⚡️ Use previously-read transition entries instead of re-reading them #1035

shankari · 2025-03-03T08:19:17Z

While testing the improvements in
#1017

I noticed that there were multiple calls to get_data_df during TRIP_SEGMENTATION, even though we should be reading all the values upfront.

#1017 (comment) #1017 (comment)

On further investigation, this turned out to be from the is_tracking_restarted_in_range function, which is used to determine whether we need to add untracked time entries or not.
#1017 (comment)

This is O(p), so it is not very intensive, but it is also redundant since we start off by reading all transitions in the active time range into memory.

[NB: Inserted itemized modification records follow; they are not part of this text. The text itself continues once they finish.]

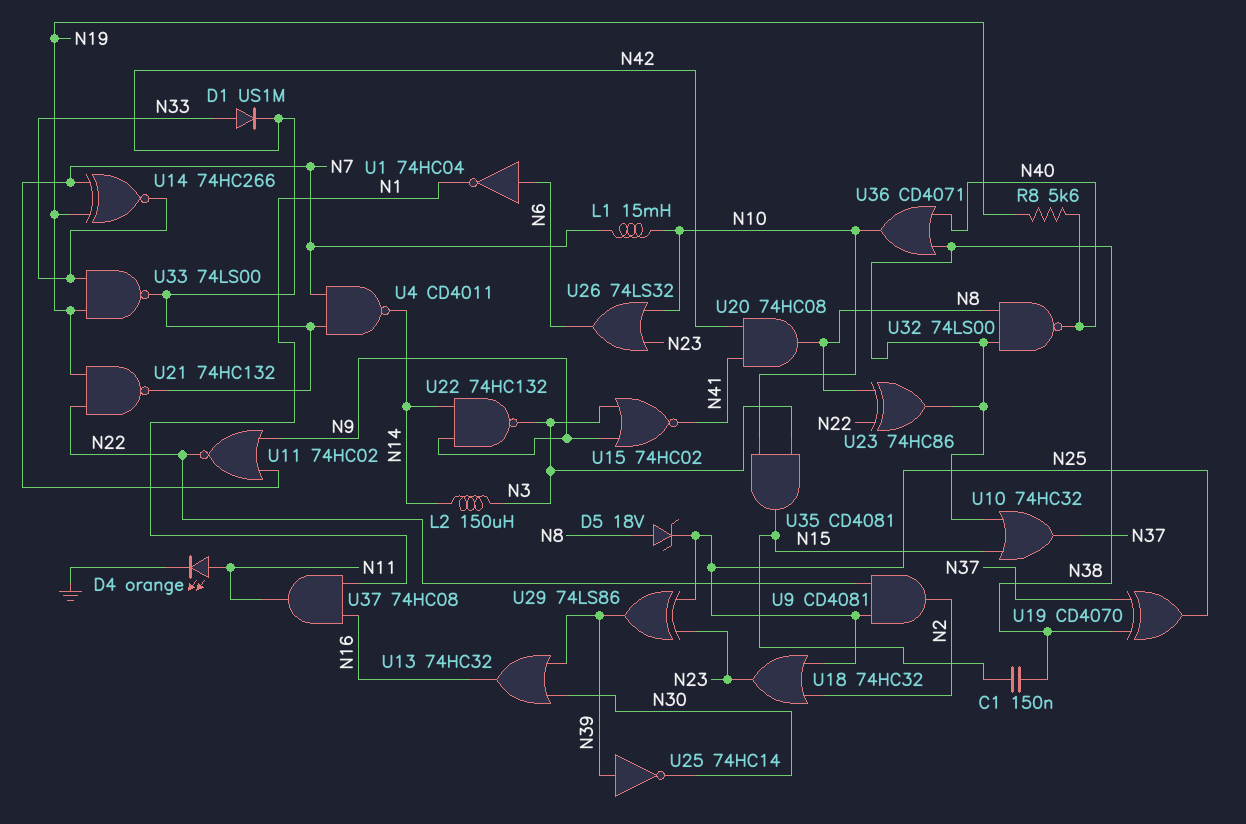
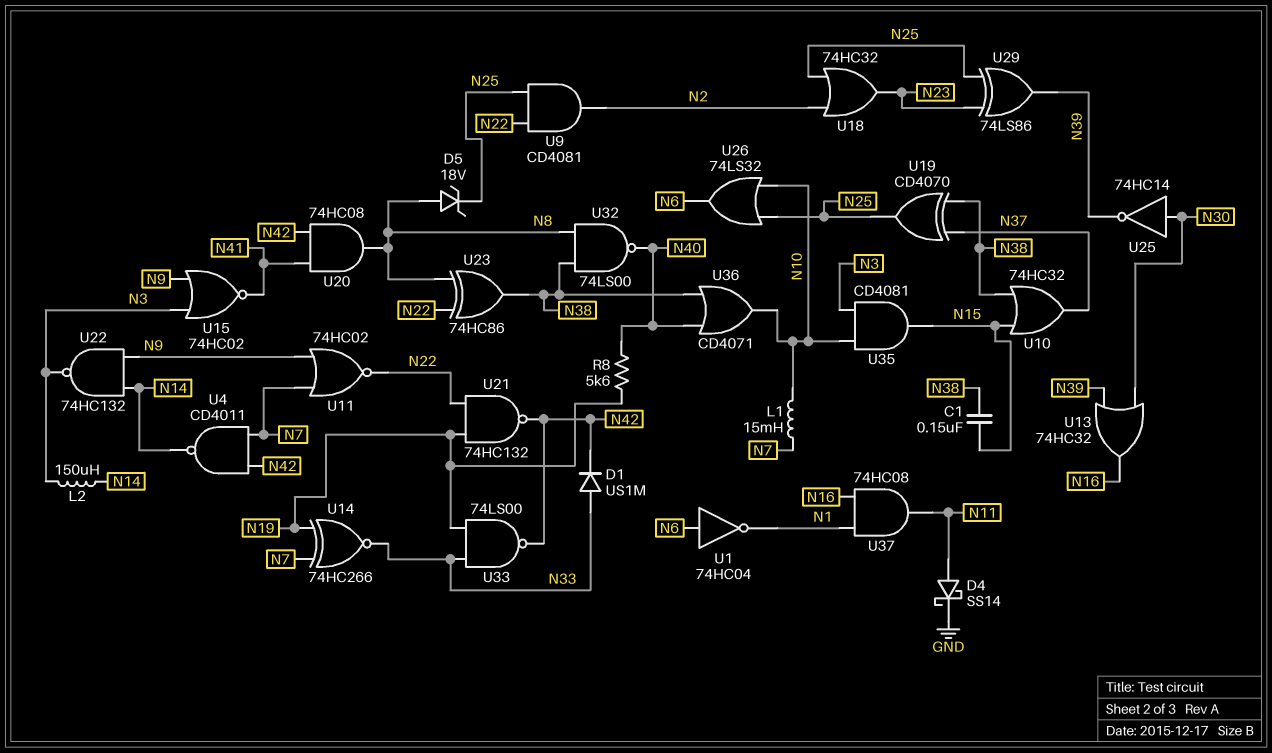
D4: LED orange (A N11, K GND) -> schottky SS14 (A N11, K GND)
U25: NOT 74HC14 (in N39, out N30) -> NOT 74HC14 (in N30, out N39)
U26: OR 74LS32 (in N10, in N23, out N6) -> OR 74LS32 (in N10, in N25, out N6)

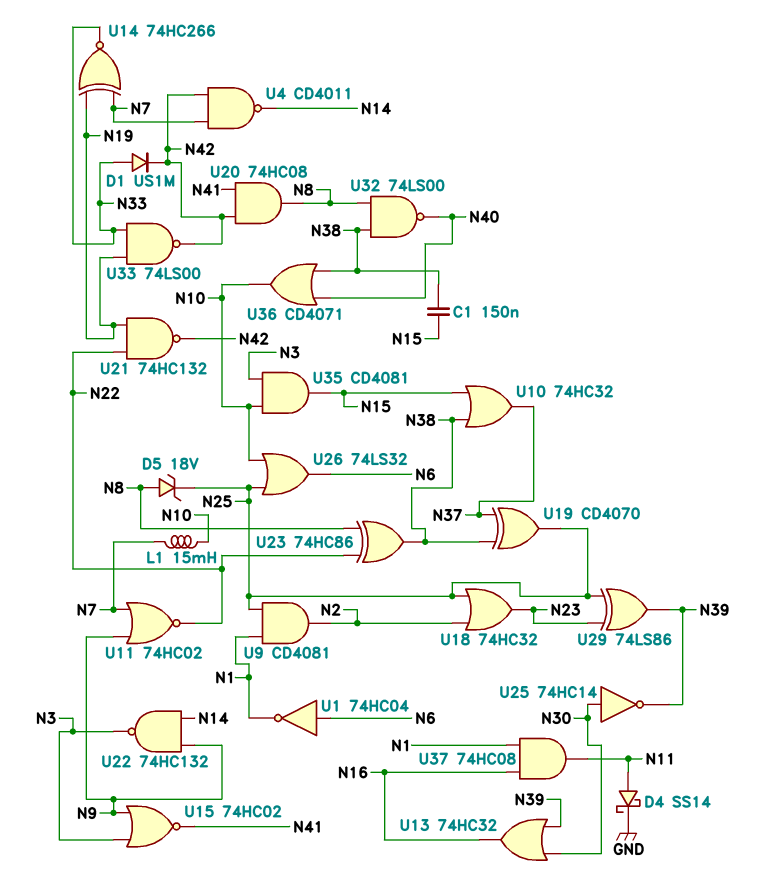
L2: 150uH (N3, N14) -> none
R8: 5.6k (N19, N40) -> none
U9: AND CD4081 (in N22, in N25, out N2) -> AND CD4081 (in N1, in N25, out N2)

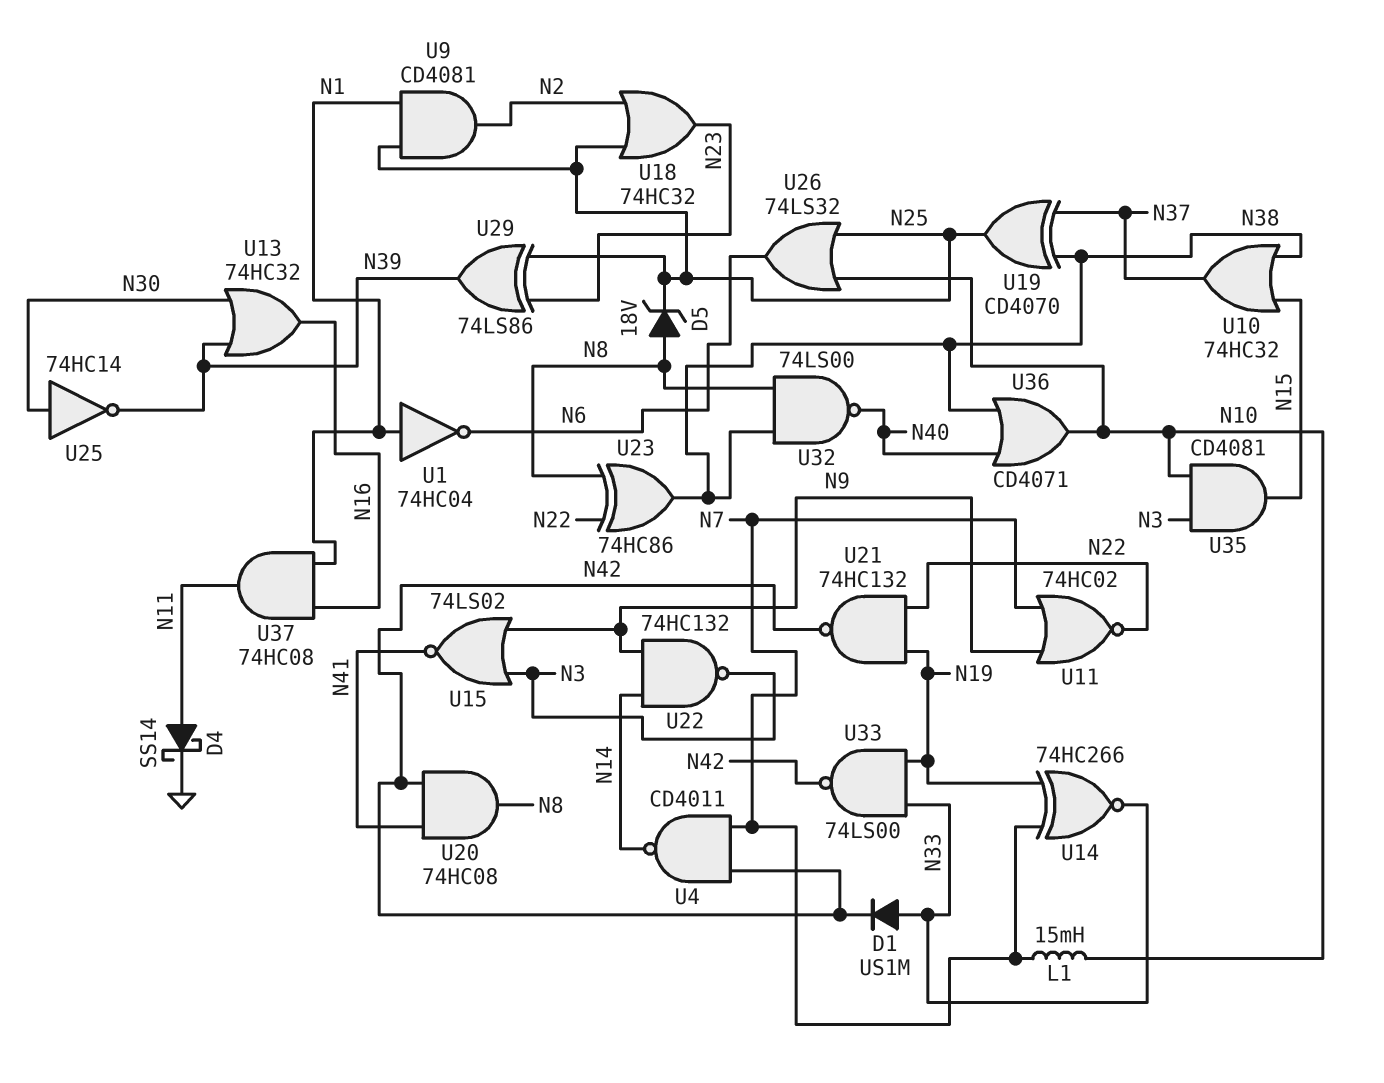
C1: 150nF (N15, N38) -> none
U1: NOT 74HC04 (in N6, out N1) -> NOT 74HC04 (in N1, out N6)
U15: NOR 74HC02 (in N3, in N9, out N41) -> NOR 74LS02 (in N3, in N9, out N41)

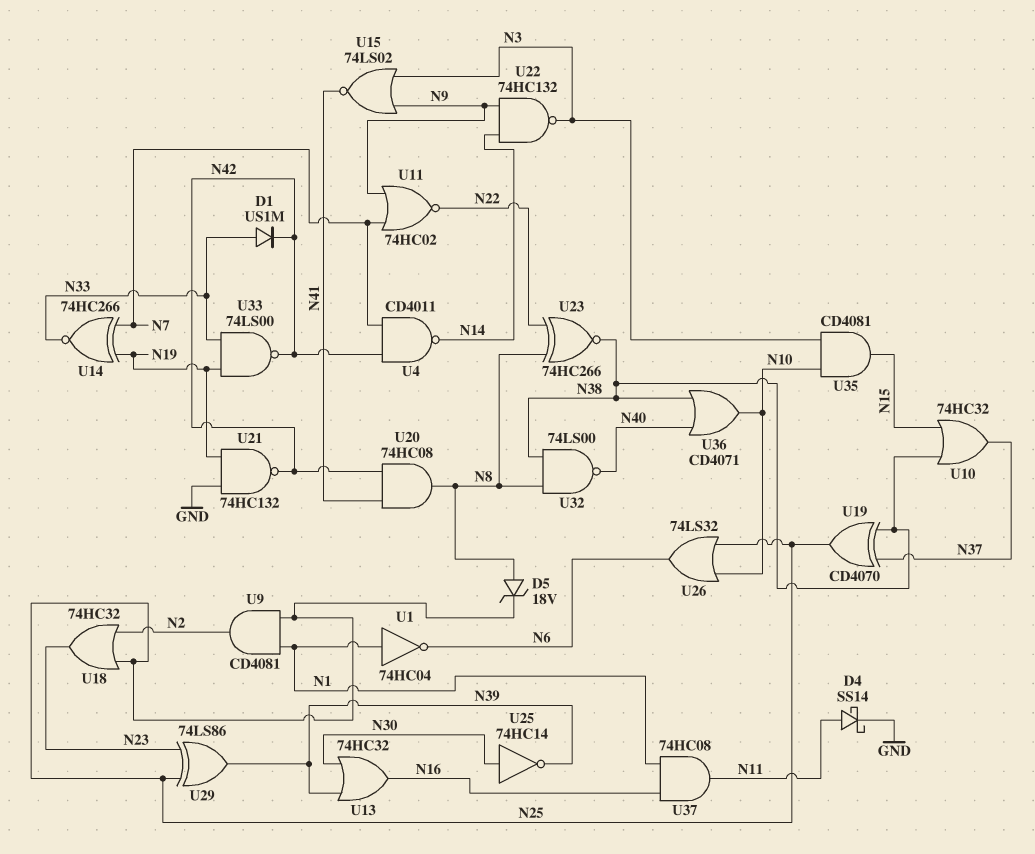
L1: 15mH (N7, N10) -> none
U21: NAND 74HC132 (in N19, in N22, out N42) -> NAND 74HC132 (in GND, in N19, out N42)
U23: XOR 74HC86 (in N8, in N22, out N38) -> XNOR 74HC266 (in N8, in N22, out N38)

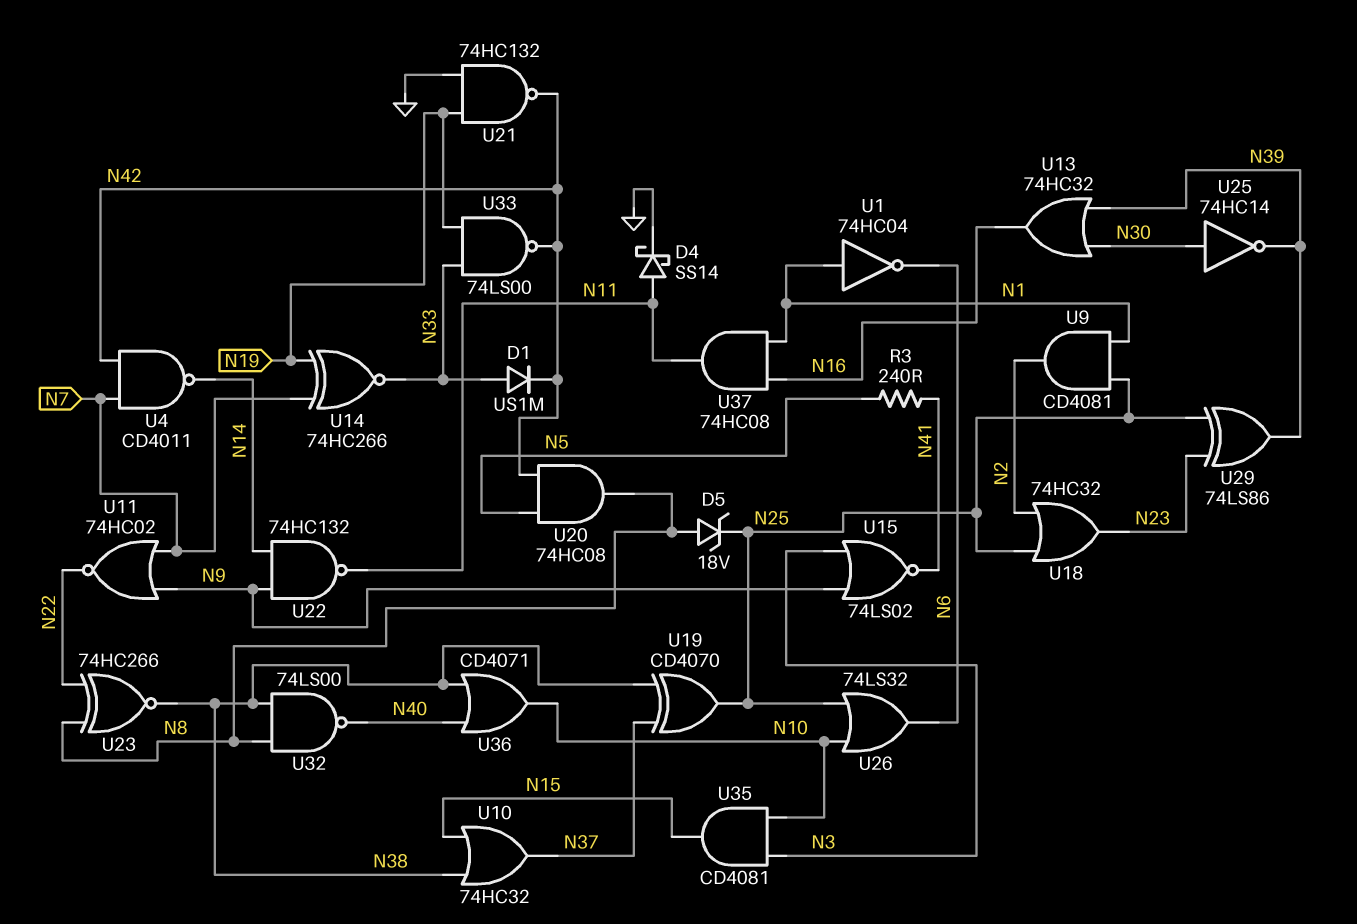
R3: none -> 240 (N5, N41)
U20: AND 74HC08 (in N41, in N42, out N8) -> AND 74HC08 (in N5, in N42, out N8)
U22: NAND 74HC132 (in N9, in N14, out N3) -> NAND 74HC132 (in N9, in N14, out N11)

We tried to use the newly added tracking_restarted_in_loc_df but it only has comparisons with the previous point. We tried to see if we could determine the range to consider and then check for all() but the tracking_restarted flag is not available outside of the dist/time subclasses.
#1017 (comment) #1017 (comment)

So we plumbed the transition_df through the codebase and used it directly.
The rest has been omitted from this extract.